Scikit-learn: Suggestion: Add support for unpenalized logistic regression

Created on 30 Apr 2016  ·  34Comments  ·  Source: scikit-learn/scikit-learn

LinearRegression provides unpenalized OLS, and SGDClassifier, which supports loss="log", also supports penalty="none". But if you want plain old unpenalized logistic regression, you have to fake it by setting C in LogisticRegression to a large number, or use Logit from statsmodels instead.

Documentation Easy

Most helpful comment

You're asking why would I want to do logistic regression without regularization? Because (1) sometimes the sample is large enough in proportion to the number of features that regularization won't buy one anything and (2) sometimes the best-fitting coefficients are of interest, as opposed to maximizing predictive accuracy.

All 34 comments

you have to fake it by setting C in LogisticRegression to a large number

What's the problem with that approach?

I assumed that it's inexact and slower than a direct implementation of unpenalized logistic regression. Am I wrong?

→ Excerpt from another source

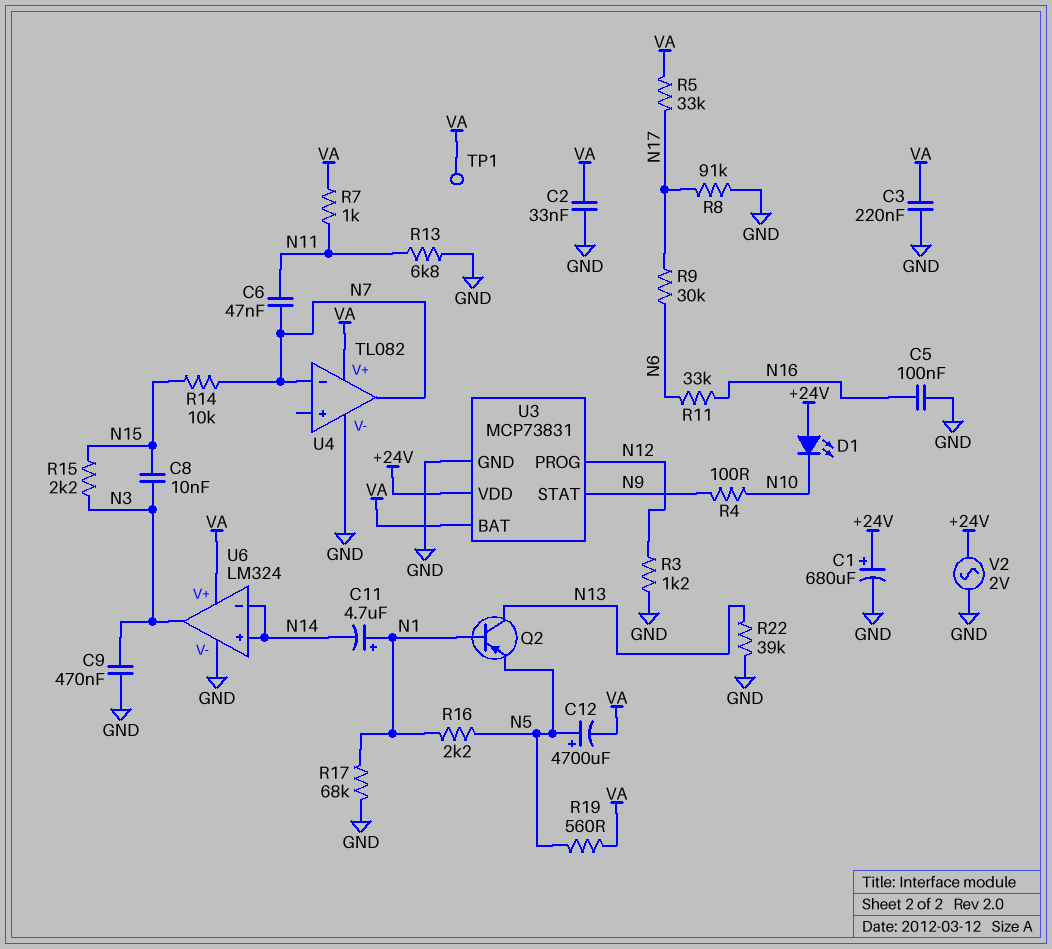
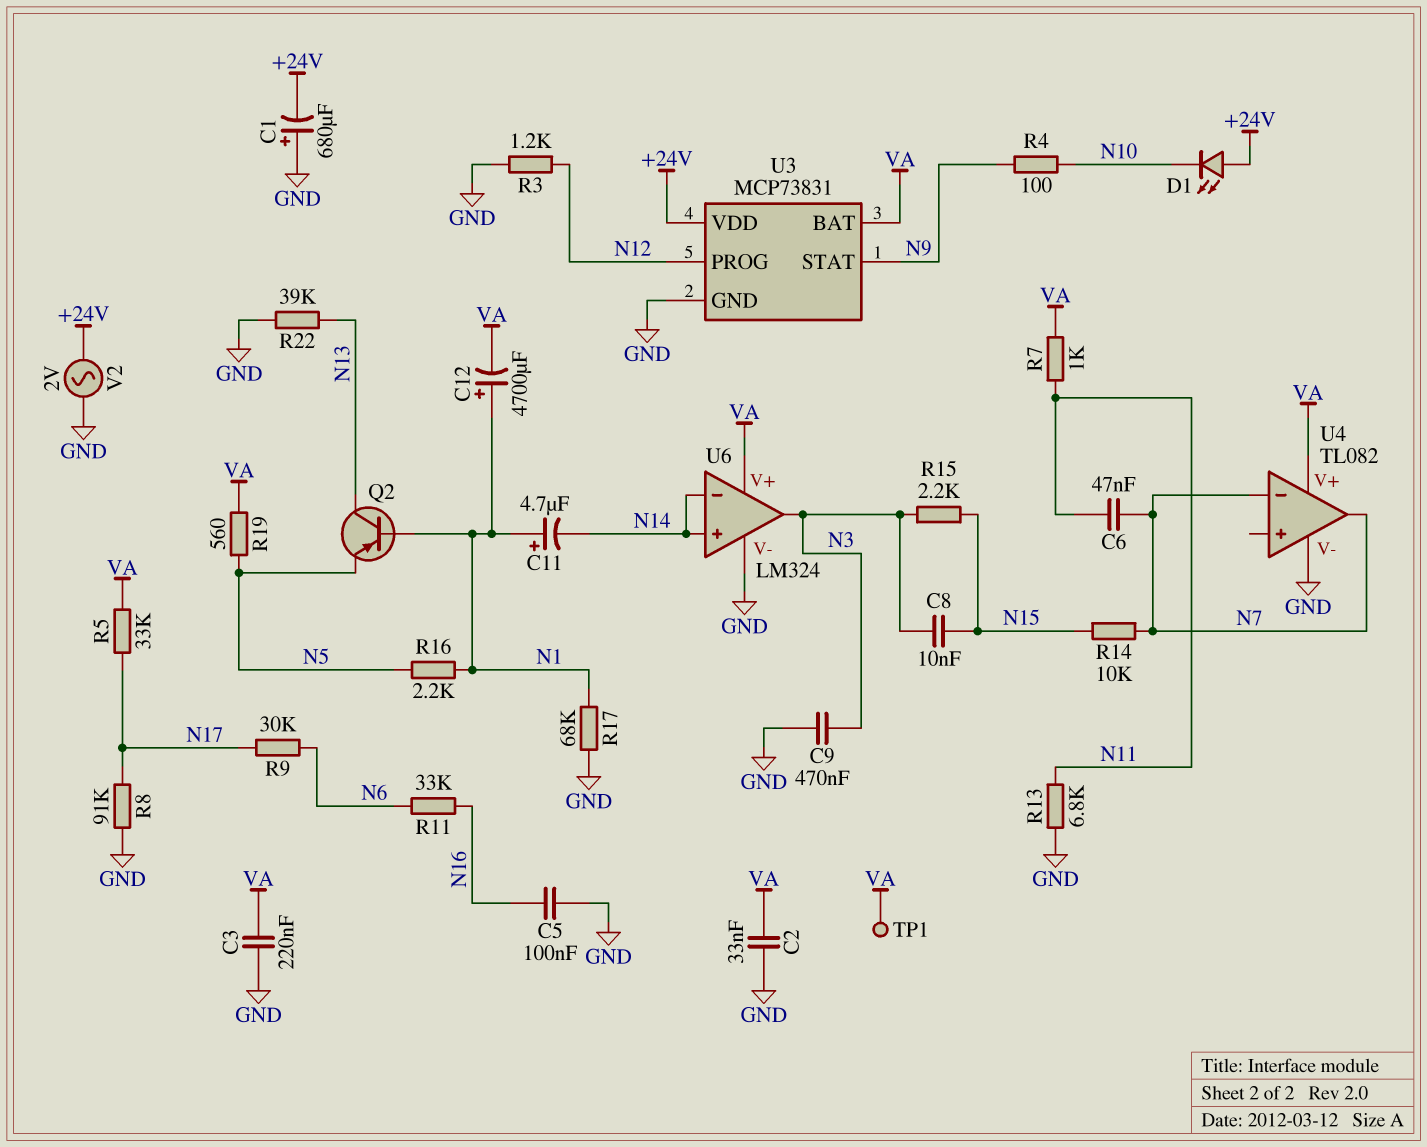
C1: 680uF (plus +24V, minus GND) -> 680uF (plus GND, minus +24V)
C12: 4700uF (plus N5, minus VA) -> 4700uF (plus N1, minus VA)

I notice that setting C too high, as in the following, will cause LogisticRegression.fit to hang. But I don't know if this is a bug or just an inherent property of the algorithm and its implementation on a 64-bit computer.

import numpy as np
from sklearn.linear_model import LogisticRegression

x = np.matrix([0, 0, 0, 0,  1, 1, 1, 1]).T
y =           [1, 0, 0, 0,  1, 1, 1, 0]

m = LogisticRegression(C = 1e200)
m.fit(x, y)
print m.intercept_, m.coef_

I notice that setting C too high, as in the following, will cause LogisticRegression.fit to hang

Yes this is to be expected as the problem becomes ill-posed when C is large. Iterative solvers are slow with ill-posed problems.

In your example, the algorithm takes forever to reach the desired tolerance. You either need to increase tol or hardcode max_iter.

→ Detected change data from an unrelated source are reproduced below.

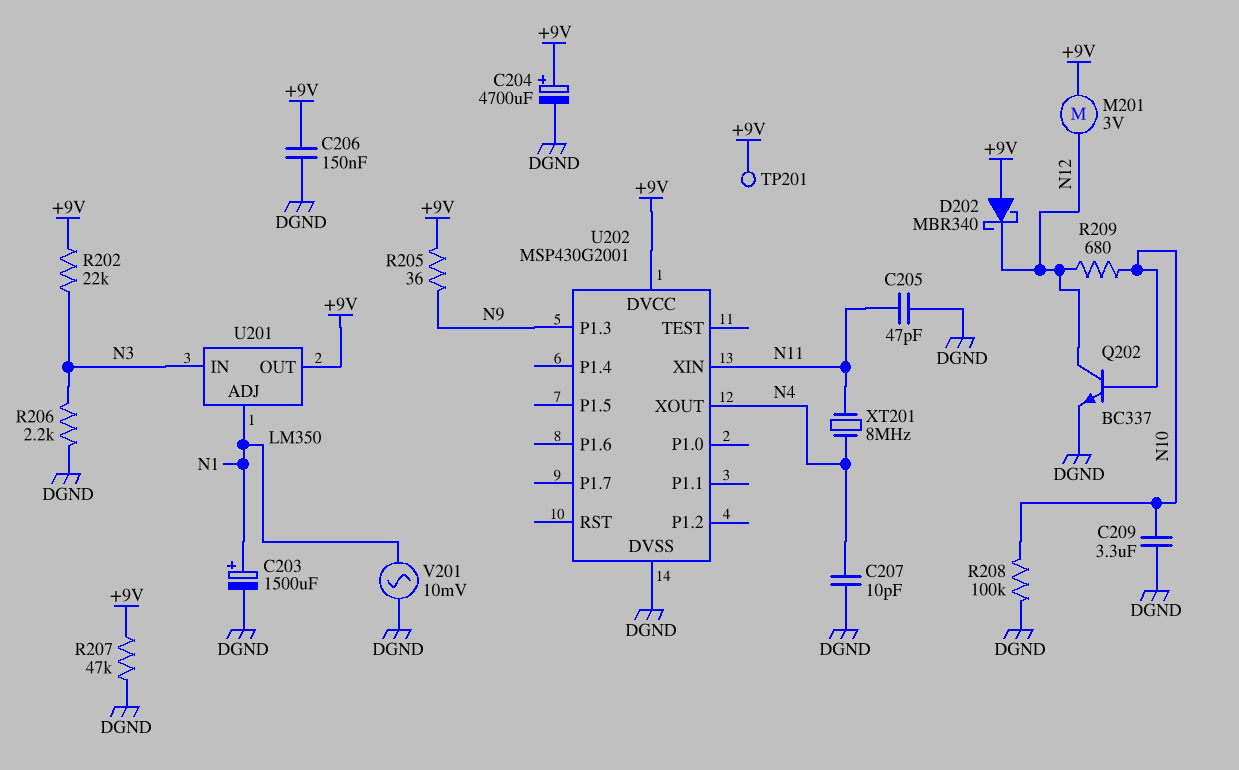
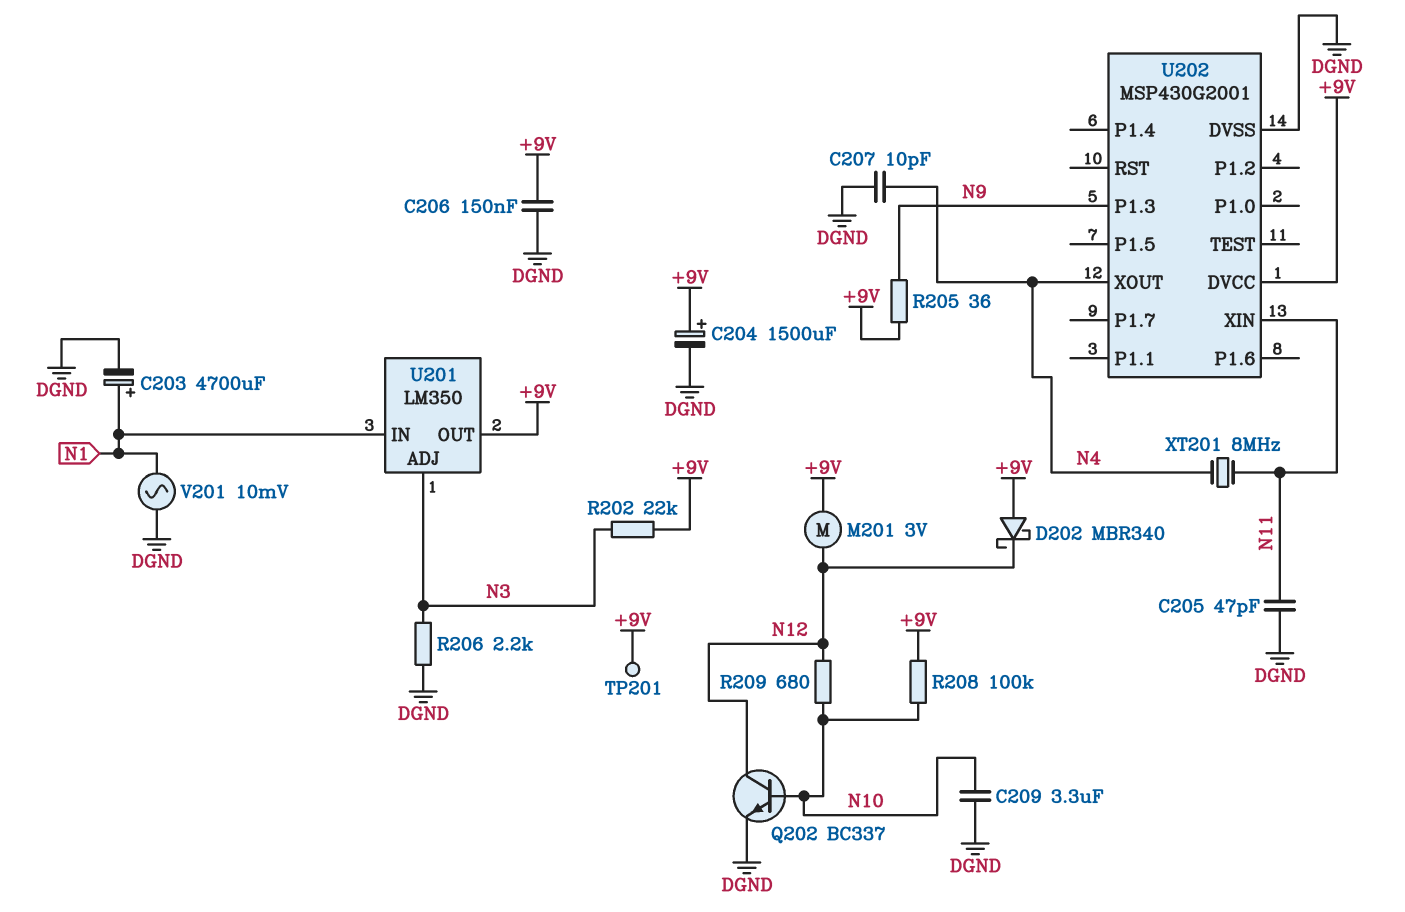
C203: 1500uF (plus N1, minus DGND) -> 4700uF (plus N1, minus DGND)
C204: 4700uF (plus +9V, minus DGND) -> 1500uF (plus +9V, minus DGND)
R207: 47k (+9V, DGND) -> none
R208: 100k (DGND, N10) -> 100k (+9V, N10)
U201 pin ADJ: N1 -> N3
U201 pin IN: N3 -> N1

@mblondel is there an alternative to "iterative solvers"?
You won't get exactly the unregularized option, right?

@Kodiologist why do you want this?

You're asking why would I want to do logistic regression without regularization? Because (1) sometimes the sample is large enough in proportion to the number of features that regularization won't buy one anything and (2) sometimes the best-fitting coefficients are of interest, as opposed to maximizing predictive accuracy.

Yes, that was my question.

(1) is not true. It will always buy you a faster solver.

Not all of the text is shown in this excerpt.